As well as having this condition I have also had 4 years of enormous stress. This started with my sister suddenly dying, then becoming a kinship carer for her only almost teenage daughter. After two years of constant anxiety while we tried to care for an extremely damaged child along with our two younger children we had to make the decision to hand her over to local authority care. Then my father died, then my mother had a mental breakdown and spent 3 months in hospital, then my grandmother died in January this year.
Amazingly my arthritis has not got much worse during this time however the fatigue has. For the last 4 and a quarter years I have been working my 20 hours a week as a children and youth Pastor for our local parish (2 churches). I did take some time out to have knee operations 3 years ago and also 6 months unpaid leave to help with my recovery and the changes to home life with my niece living with us. The parish I work for has been amazingly supportive, through much of the times of great stress (eg, my mum in hospital) work has been my escape. It is something I felt called to do almost 10 years ago. It started in a voluntary capacity for the parish where we live and after a short period of working for the local council when I decided to go back into paid employment I was offered the current parish in a neighbouring parish.

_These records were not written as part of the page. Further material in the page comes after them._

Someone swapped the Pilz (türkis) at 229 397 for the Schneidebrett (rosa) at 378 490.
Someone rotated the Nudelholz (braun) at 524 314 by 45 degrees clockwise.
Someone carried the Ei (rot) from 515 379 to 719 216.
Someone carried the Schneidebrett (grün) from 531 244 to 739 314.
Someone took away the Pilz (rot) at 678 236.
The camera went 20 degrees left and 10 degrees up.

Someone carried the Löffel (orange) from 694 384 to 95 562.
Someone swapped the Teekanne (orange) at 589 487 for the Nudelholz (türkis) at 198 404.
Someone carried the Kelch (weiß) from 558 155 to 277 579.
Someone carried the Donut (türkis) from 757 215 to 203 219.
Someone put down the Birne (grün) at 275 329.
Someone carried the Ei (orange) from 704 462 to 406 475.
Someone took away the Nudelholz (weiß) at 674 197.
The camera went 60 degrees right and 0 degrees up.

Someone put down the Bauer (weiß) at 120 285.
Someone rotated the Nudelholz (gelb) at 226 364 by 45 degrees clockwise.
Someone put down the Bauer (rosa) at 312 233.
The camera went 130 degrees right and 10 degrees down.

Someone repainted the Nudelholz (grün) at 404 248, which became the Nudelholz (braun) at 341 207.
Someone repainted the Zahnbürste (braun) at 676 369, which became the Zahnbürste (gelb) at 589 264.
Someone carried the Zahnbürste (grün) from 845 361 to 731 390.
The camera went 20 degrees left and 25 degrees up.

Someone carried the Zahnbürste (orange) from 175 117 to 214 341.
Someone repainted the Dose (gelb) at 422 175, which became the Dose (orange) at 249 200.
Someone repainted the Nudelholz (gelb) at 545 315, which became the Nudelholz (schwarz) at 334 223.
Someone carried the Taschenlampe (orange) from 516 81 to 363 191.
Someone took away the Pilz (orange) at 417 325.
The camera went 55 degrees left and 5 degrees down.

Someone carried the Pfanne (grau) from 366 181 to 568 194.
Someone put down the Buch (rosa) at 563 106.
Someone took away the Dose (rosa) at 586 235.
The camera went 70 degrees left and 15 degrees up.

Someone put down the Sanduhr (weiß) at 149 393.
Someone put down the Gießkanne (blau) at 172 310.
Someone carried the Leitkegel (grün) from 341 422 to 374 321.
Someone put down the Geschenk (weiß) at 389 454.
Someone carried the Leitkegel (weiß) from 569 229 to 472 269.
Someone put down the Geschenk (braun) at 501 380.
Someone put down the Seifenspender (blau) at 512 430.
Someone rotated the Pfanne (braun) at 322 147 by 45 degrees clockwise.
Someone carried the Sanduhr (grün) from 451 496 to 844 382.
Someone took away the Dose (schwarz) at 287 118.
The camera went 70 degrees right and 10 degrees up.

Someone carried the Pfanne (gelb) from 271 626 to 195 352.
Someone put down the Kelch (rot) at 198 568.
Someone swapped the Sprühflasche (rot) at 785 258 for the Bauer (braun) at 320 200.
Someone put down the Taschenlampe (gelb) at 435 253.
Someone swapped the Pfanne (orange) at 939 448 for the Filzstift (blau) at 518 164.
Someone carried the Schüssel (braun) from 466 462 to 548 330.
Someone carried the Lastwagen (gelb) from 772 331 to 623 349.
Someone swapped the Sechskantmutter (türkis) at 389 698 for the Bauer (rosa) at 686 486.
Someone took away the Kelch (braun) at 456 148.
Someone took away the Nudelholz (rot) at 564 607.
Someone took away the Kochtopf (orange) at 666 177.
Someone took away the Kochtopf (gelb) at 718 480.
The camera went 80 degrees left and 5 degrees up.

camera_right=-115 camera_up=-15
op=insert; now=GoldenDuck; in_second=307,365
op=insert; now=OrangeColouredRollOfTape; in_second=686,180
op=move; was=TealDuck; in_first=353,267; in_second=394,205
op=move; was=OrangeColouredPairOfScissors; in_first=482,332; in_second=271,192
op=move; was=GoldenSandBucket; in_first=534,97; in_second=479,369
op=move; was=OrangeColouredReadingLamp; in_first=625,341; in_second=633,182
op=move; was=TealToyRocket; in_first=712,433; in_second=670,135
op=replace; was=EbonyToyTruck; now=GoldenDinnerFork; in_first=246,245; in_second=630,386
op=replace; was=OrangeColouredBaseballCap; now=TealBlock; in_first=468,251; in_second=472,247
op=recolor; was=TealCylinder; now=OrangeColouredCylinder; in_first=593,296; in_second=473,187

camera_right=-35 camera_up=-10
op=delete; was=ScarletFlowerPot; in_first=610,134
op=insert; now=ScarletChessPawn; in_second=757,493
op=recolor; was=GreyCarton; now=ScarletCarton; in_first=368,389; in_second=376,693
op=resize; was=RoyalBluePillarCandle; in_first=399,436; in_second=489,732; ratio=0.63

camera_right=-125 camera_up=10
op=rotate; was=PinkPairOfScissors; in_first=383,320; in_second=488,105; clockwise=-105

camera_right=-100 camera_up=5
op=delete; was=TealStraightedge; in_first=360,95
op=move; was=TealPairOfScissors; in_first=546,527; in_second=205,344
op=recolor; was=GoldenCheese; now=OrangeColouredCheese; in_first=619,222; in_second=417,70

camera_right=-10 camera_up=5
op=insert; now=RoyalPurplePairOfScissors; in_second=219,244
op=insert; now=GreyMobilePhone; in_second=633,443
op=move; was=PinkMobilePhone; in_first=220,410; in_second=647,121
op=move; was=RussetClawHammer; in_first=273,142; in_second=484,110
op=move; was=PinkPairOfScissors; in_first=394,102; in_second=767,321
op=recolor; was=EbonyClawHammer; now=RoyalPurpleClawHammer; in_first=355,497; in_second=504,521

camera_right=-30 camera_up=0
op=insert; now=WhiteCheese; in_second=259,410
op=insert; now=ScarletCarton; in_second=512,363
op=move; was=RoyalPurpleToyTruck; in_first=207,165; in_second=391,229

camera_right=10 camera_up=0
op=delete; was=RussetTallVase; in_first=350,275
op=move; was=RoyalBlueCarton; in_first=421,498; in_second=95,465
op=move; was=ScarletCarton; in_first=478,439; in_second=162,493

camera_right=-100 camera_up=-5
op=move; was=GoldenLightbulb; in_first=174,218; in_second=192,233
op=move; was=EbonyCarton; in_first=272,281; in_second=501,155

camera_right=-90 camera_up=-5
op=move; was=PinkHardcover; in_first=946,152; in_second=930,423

It has not been all plain sailing in the post, it has had plenty of challenges, however it has always felt like a Gift from God and I have always tried to treat it as such. For the last few months however I have been having to come home from work and go to bed for several hours every day as my fatigue has increased. Whether it is pain that increases and causes the fatigue or the fatigue that makes me more aware of the joint pain I have I don't know, but my joints are presently very very sore. My breathing has become poor as my fitness levels are falling.
Being away on holiday in Orlando, Florida was great, what was not so great was the fact that I had to use a wheelchair for all the days out that we did because of the pain and fatigue my body has. God has been speaking to me. I finished 8 months of counselling last month, during that time I have been learning how to listen to myself without the critical voices that roam around me head interfering. This has also enabled me to listen more carefully to God.
I am currently on sick leave from work and last week I finally realised it was time to stop working. I know that if I don't have a go at getting fitter and loosing some weight now as I amble towards my mid forties, it is only going to get harder. I might manage to loose weight and get fitter and still be in as much pain and suffering the same fatigue, but if I don't try then I will never know. The way things are heading at the moment I feel I am going to end up spending more and more time using a wheelchair, if there is anything I can do to prevent this I have to give it a go.
So last week I had my resignation accepted, they have very kindly wavered my 3 month leave period due to my current health issues and so I will finish at the end of May.
The only problem I am now left with is how we are going to manage financially. My work did not pay all that well, but it did pay for all the little extras we have come to enjoy. The occasional spontaneous meals out, spending money on our holidays, buying extra things for the home, garden and the children without having to save up - all these things and probably a lot more are where my wage was spent. Giving these up, and learning how to live on our reduced income is going to be a challenge, thankfully I do feel that God is with us.
So it's all change, on the whole I feel quite excited to see where God is going to take us and this new journey. Hopefully it will include keeping on blogging :o).